Humans need water to regulate our body temperature, to protect our joints, and to combat disease. But groundwater, the source of drinking water for over one-third of the world’s population, is being contaminated by products like gasoline, jet fuel, and solvents. Researchers are working to clean-up our groundwater, and one method that they are exploring is monitored natural attenuation (MNA). With MNA, a range of physical, chemical and biological processes can be used to naturally reduce (attenuate) contaminants. However, evaluating the effectiveness of MNA is challenging because of a lack of data from contaminated sites.
University of Guelph engineering professor Beth Parker and her team at the G360 Institute for Groundwater Research are tackling this challenge head-on. The team, which includes U of G Environmental Microbiologist and professor Kari Dunfield, and post-doctoral fellow Philipp Wanner took a multi-disciplinary approach to study a historic manufacturing facility in southwestern Ontario with a groundwater source contaminated by toluene, a harmful environmental pollutant. The site is undergoing cleanup using trees, a process called phytoremediation. Using novel multi-depth samplers, which are sensitive enough to examine data on a fine scale, the team measured contamination levels in plant and root tissues to confirm if and where reactions that break down toluene occurred.

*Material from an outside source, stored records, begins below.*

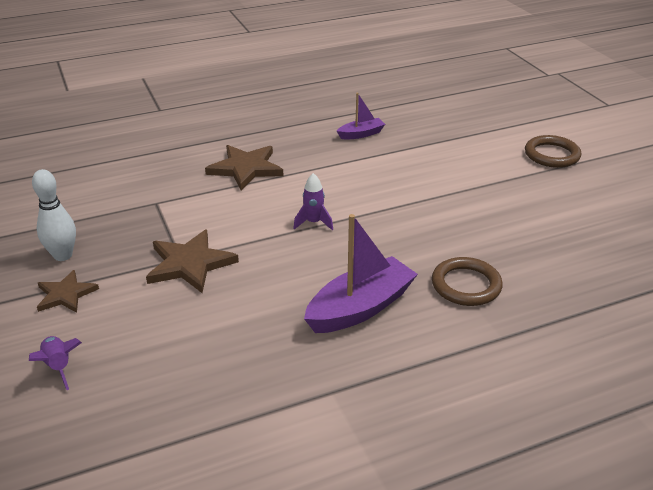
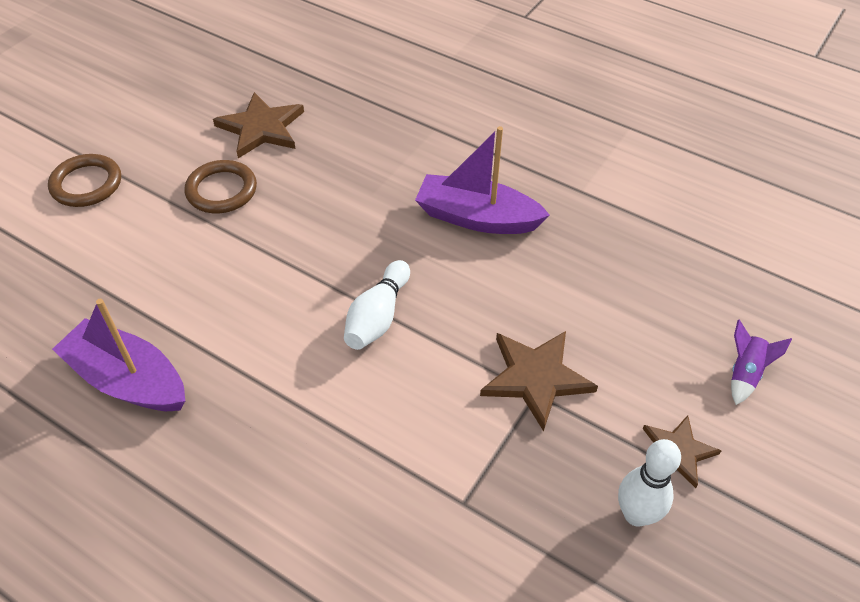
camera: 125 degrees left, 15 degrees up
(246, 168) = (309, 457): brown star -> brown star (261, 128)
(313, 223) = (377, 317): purple rocket -> white bowling pin
(361, 134) = (128, 380): purple boat -> purple boat, size x1.86
(466, 285) = (387, 168): brown ring -> brown ring (221, 190)

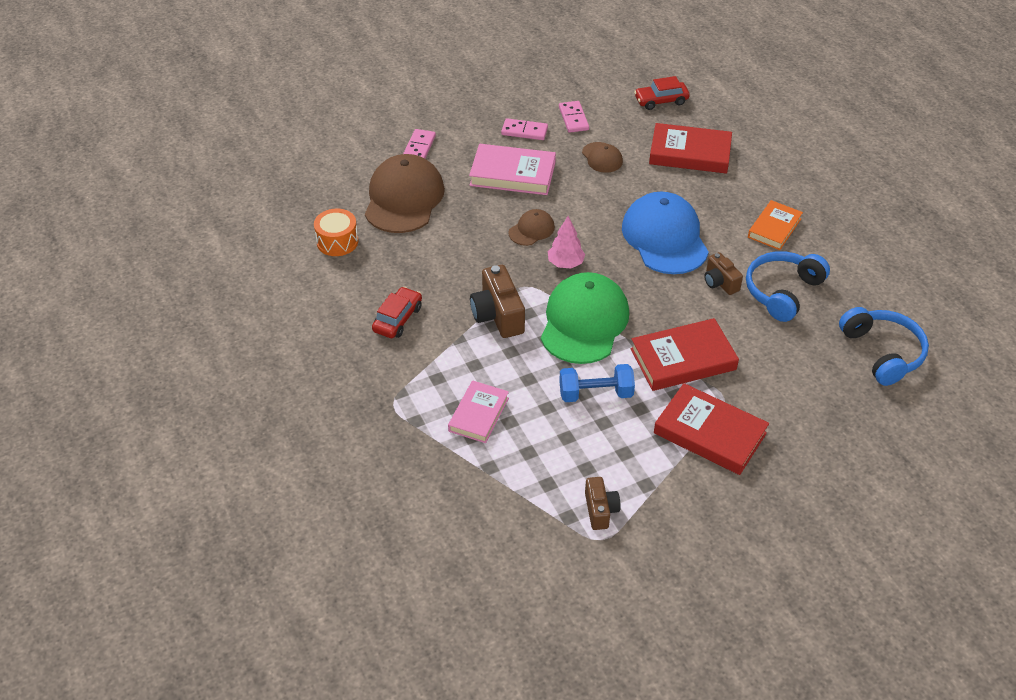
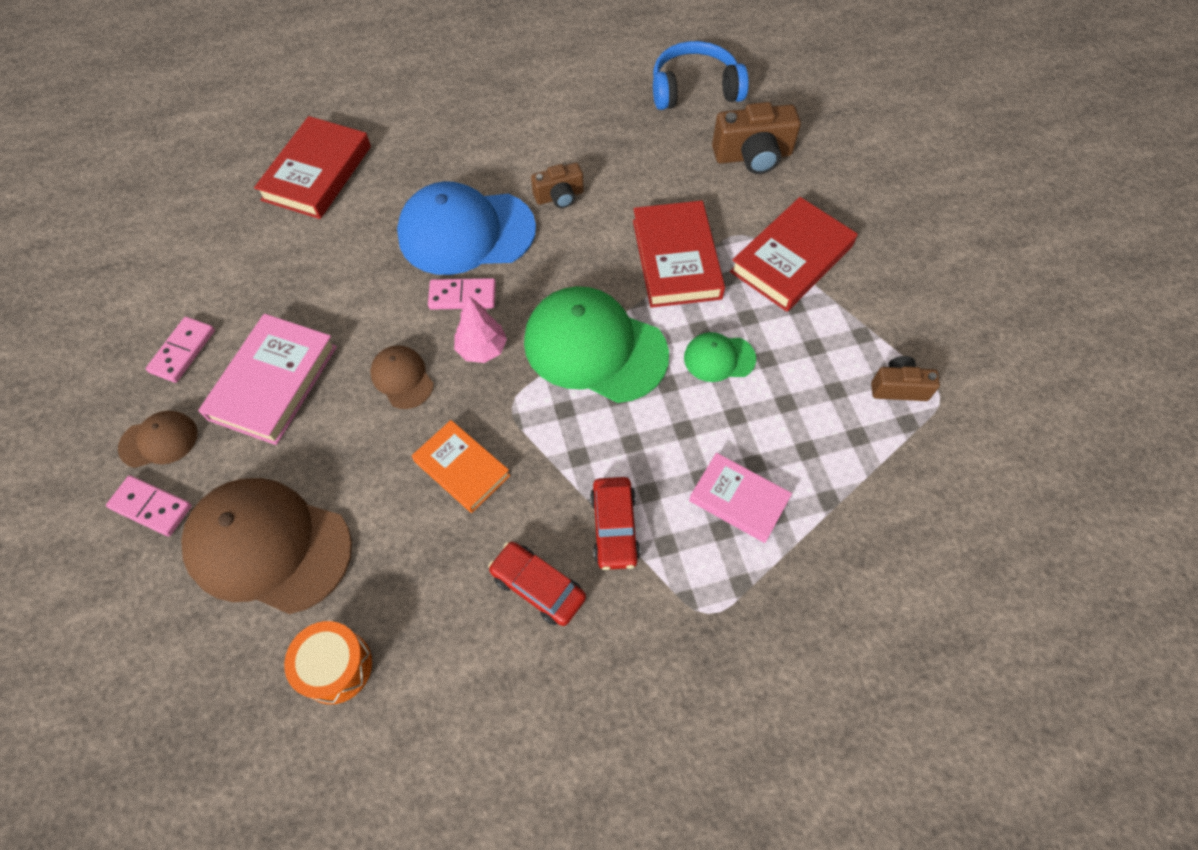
camera: 80 degrees left, 15 degrees up
(497, 315) = (560, 448): brown camera -> brown camera (753, 156)
(573, 118) = (184, 285): pink domino -> pink domino (462, 296)
(595, 394) = (719, 358): blue dumbbell -> green cap
(602, 157) = (284, 267): brown cap -> brown cap (159, 440)
(661, 101) = (197, 179): red car -> red car (614, 527)
(774, 228) = (483, 126): orange book -> orange book (462, 468)
(782, 291) = (588, 145): blue headphones -> none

The elements that make-up chemical contaminants such as toluene include hydrogen and carbon and each of these elements can have different masses due to extra neutrons called isotopes. The composition of the heavier and lighter isotopes in the contaminant can change if degradation reactions occur making these isotope measurements diagnostic of subsurface contaminant destruction (i.e. removal). By measuring toluene-specific stable hydrogen and carbon isotope ratios in the groundwater, the team uncovered the groundwater response to phytoremediation treatment over a period of two years. Theirs is one of the first field studies to examine groundwater remediation in the long-term and uses new methods to examine how contaminants respond to treatment—bonds between light isotopes are preferentially severed as contaminants break down, which results in a higher number of heavy versus light isotopes in the parent compounds.
The results show that depending on season, toluene biodegradation and therefore natural toluene attenuation occurs throughout the entire contaminated area and not just at the periphery of the contaminated area, as previously thought. As well, oxygen levels in the groundwater conditions can change rapidly based on season, which affects toluene biodegradation and natural attenuation.
“We learned that relying on a single measurement in time could lead to false estimations of biodegradation rates,” says Parker. “We’ve found that oxidation-reduction conditions in the water can change rapidly throughout the year. Understanding this variance will help us determine the best remediation strategy at a given site.”
This work was supported by BP Canada, the University Consortium for Field-Focused Groundwater Contamination Research, and the Natural Sciences and Engineering Research Council of Canada. Beth Parker holds an NSERC Industrial Research Chair in Hydrogeology. Kari Dunfield holds a Tier 2 Canada Research Chair in Environmental Microbiology of Agro-Ecosystems.
Wanner P, Aravena R, Fernandes J, BenIsrael M, Haack EA, Tsao DT, Dunfield KE, Parker BL. Assessing toluene biodegradation under temporally varying redox conditions in a fractured bedrock aquifer using stable isotope methods. Water Res. 2019 Nov 15. doi: 10.1016/j.watres.2019.114986.